The FAR Council recently announced two new rulemaking actions aimed at further tightening restrictions on the award of federal contracts to companies that have relocated overseas in inversion transactions.  The two rules — one interim, one proposed — would reinforce the existing ban on contracting with so-called “inverted domestic corporations” (IDCs), while also imposing new, more onerous reporting obligations on government contractors.  The FAR Council’s announcement represents only the latest development in a recent surge of inversion-related measures.  As discussed further below, the shifting rules and requirements envisioned by these myriad proposals carries the potential to trip up even sophisticated contractors.

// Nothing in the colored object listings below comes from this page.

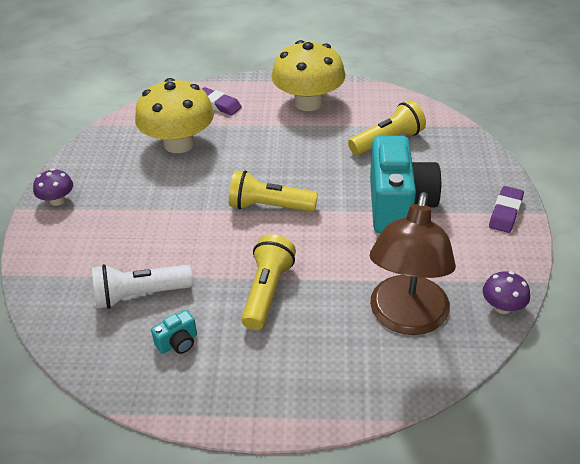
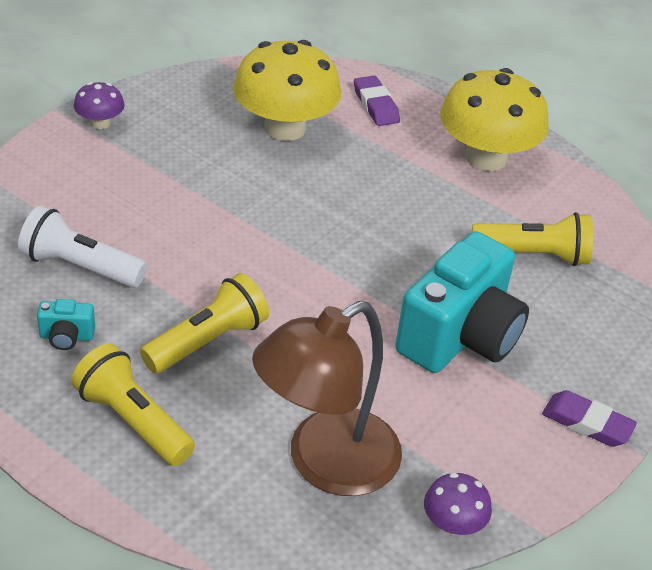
camera: 30 degrees right, 0 degrees up
(269, 206) = (309, 252): yellow flashlight -> yellow flashlight (133, 421)
(505, 212) = (587, 423): purple eraser -> purple eraser turned 60 degrees clockwise

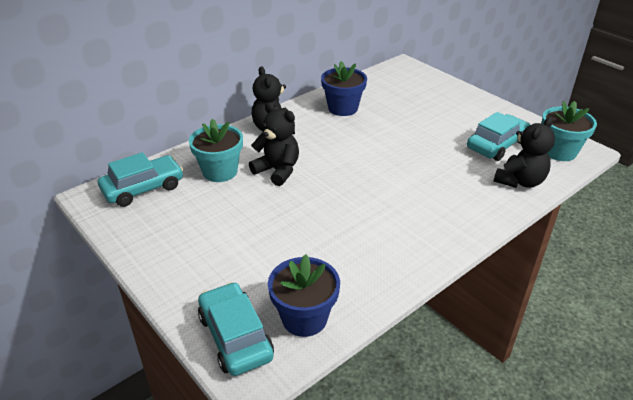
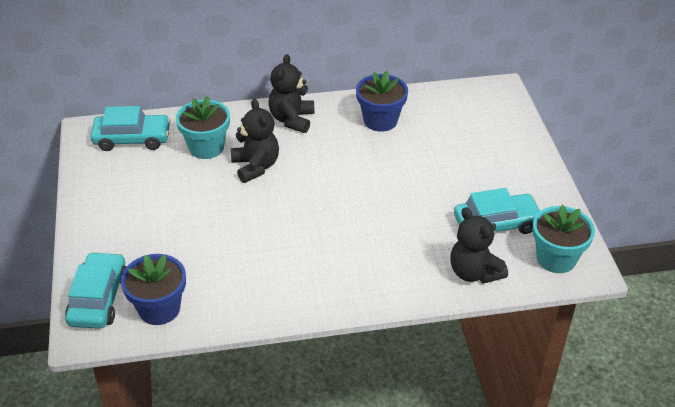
camera: 30 degrees right, 5 degrees up
(520, 181) = (474, 272): black teddy bear -> black teddy bear turned 75 degrees clockwise

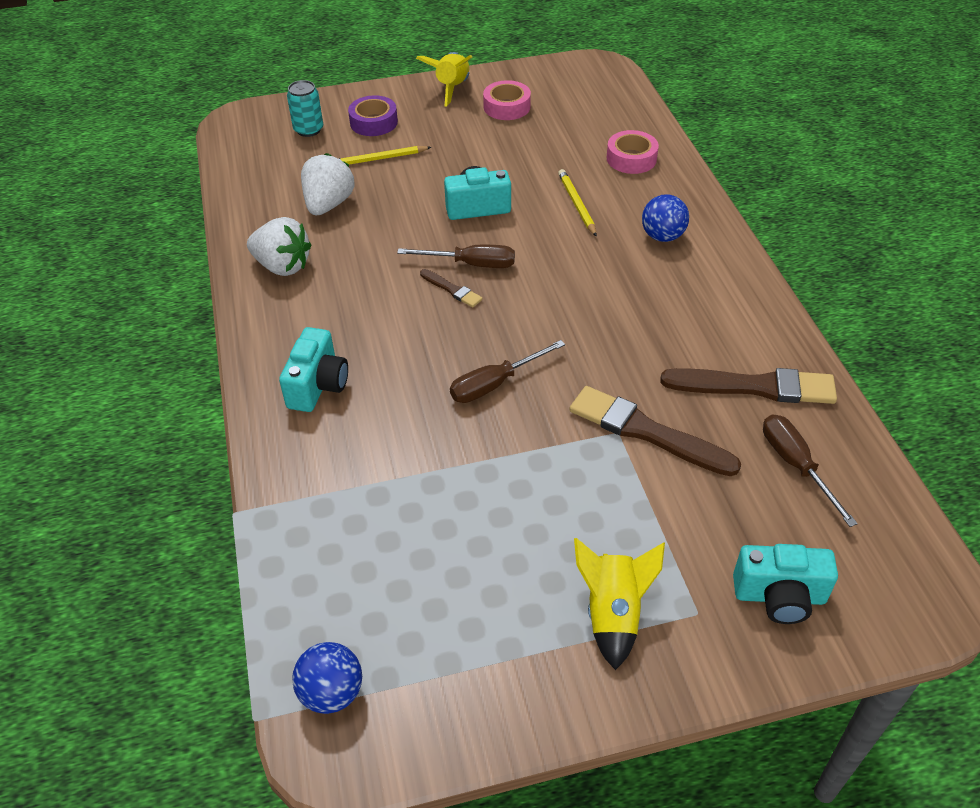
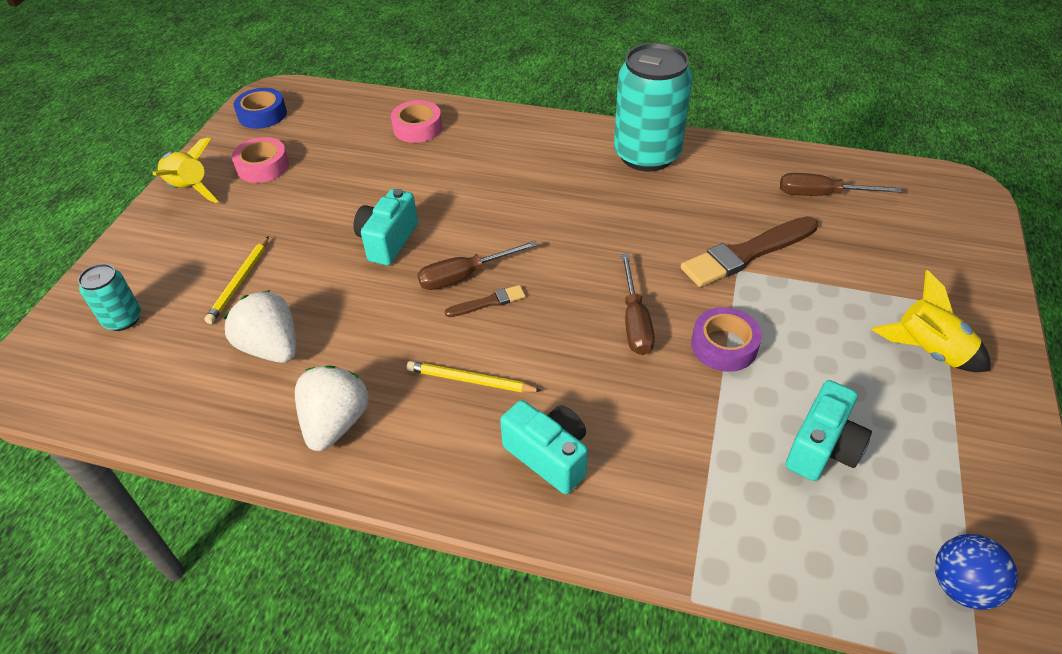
camera: 60 degrees left, 0 degrees up
(282, 266) = (336, 423): white strawberry -> white strawberry turned 45 degrees counterclockwise
(373, 122) = (174, 263): purple tape -> purple tape (724, 346)
(471, 264) = (464, 276): brown screwdriver -> brown screwdriver turned 150 degrees counterclockwise
(567, 75) = (262, 114): none -> blue tape
(577, 204) = (445, 181): yellow pencil -> yellow pencil (471, 380)
(662, 236) = (530, 152): blue ball -> none
(734, 312) = (646, 155): none -> turquoise can
(755, 387) = (732, 179): brown brush -> none
(779, 596) = (941, 256): turquoise camera -> turquoise camera (822, 448)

As we have discussed previously, Congress has advanced a number of legislative proposals this year aimed at tightening restrictions on contracting with IDCs.  With last week’s announcements, the FAR Council has added a regulatory gloss on this flurry of activity.  First, the Council issued an interim rule, effective December 15, 2014, that revises the language of FAR 9.108, the provision governing IDCs.  Unlike some of the legislative proposals advanced this year, the interim rule does not go so far as to expand the definition of an IDC.  Still, even the rule’s supposedly “technical” changes are revealing.  First, rather than specifying a list of appropriations bills that have imposed the ban, the new rule simply says that the ban will continue to apply going forward as long as “successor provisions” are not removed from subsequent appropriations acts.   Second, the new rule includes — for the first time — language that affirmatively directs contracting officers to “consult with legal counsel” if a company becomes an IDC during the course of performance on a contract. The intent of the revisions, as explained in the Federal Register notice, is clear:  to emphasize “the ongoing nature of the prohibition for as long as Congress extends the prohibition in its current form through subsequent appropriations action.”

Furthermore, the FAR Council also simultaneously announced a new proposed rule that would impose additional disclosure and reporting obligations on contractors.  Currently, FAR 52.209-2(c) provides that a contractor’s submission of an offer operates as a representation that it is not an IDC.  The proposed rule would recast this representation to require offerors to affirmatively complete two yes-or-no check-off boxes addressing their IDC status.  Although is change does not alter the substance of the representation, the new format highlights the question in a manner that reflects the Government’s closer scrutiny of the inversion issue.

Moreover, the proposed rule also would amend FAR 52.209-10 to require a contractor to give “written notification of its change in status as an inverted domestic corporation to the contracting officer within five business days from the date of the inversion event.”  This entirely new obligation, and it raises further questions in its own right.  For example, the proposed rule offers no guidance on the form and content of the notification that would be required, and it is silent as to whether the contractor would be permitted to continue performance of the contract following a change in IDC status.[1]  In short, although the stated purpose of the proposed rule is to facilitate “clear, current, accurate, and complete disclosure,” its application in practice may ultimately create additional uncertainty for contractors.

Contractors should note that the FAR Council’s proposed actions have already received vocal support from interested Members of Congress.  On December 19, 2014, a coalition of U.S. senators sent a letter to the IRS that, among other things, pointedly urged the agency to “work closely with other federal agencies to ensure that existing restrictions on awarding federal contracts to inverted corporations are properly enforced.”  The letter specifically referenced the FAR Council’s announcement of an interim rule, but also called for “the FAR rules regarding contracting with inverted corporations to be coordinated with [the IRS’s] new tax regulations.”  If the IRS heeds this call for action, contractors can expect the spotlight on IDCs to grow even hotter.

In the meantime, however, the FAR Council’s recent proposals warrant attention in their own right.  Not only do these announcements signal an escalation in the Government’s efforts to enforce the existing IDC ban, but they also would impose additional tracking and reporting obligations relating to complex legal questions.  Given the emphasis on developing and enforcing anti-inversion rules, contractors would be well-advised to closely monitor this issue, as well as to consider the need for proactive engagement and planning.


[1] The interim rule is similarly unclear about this latter point.  The notice accompanying the interim rule states only that contracting officers should “consult with legal counsel if a contractor becomes an inverted domestic corporation (or a subsidiary of one) during contract performance to ensure appropriate application of the prohibition.”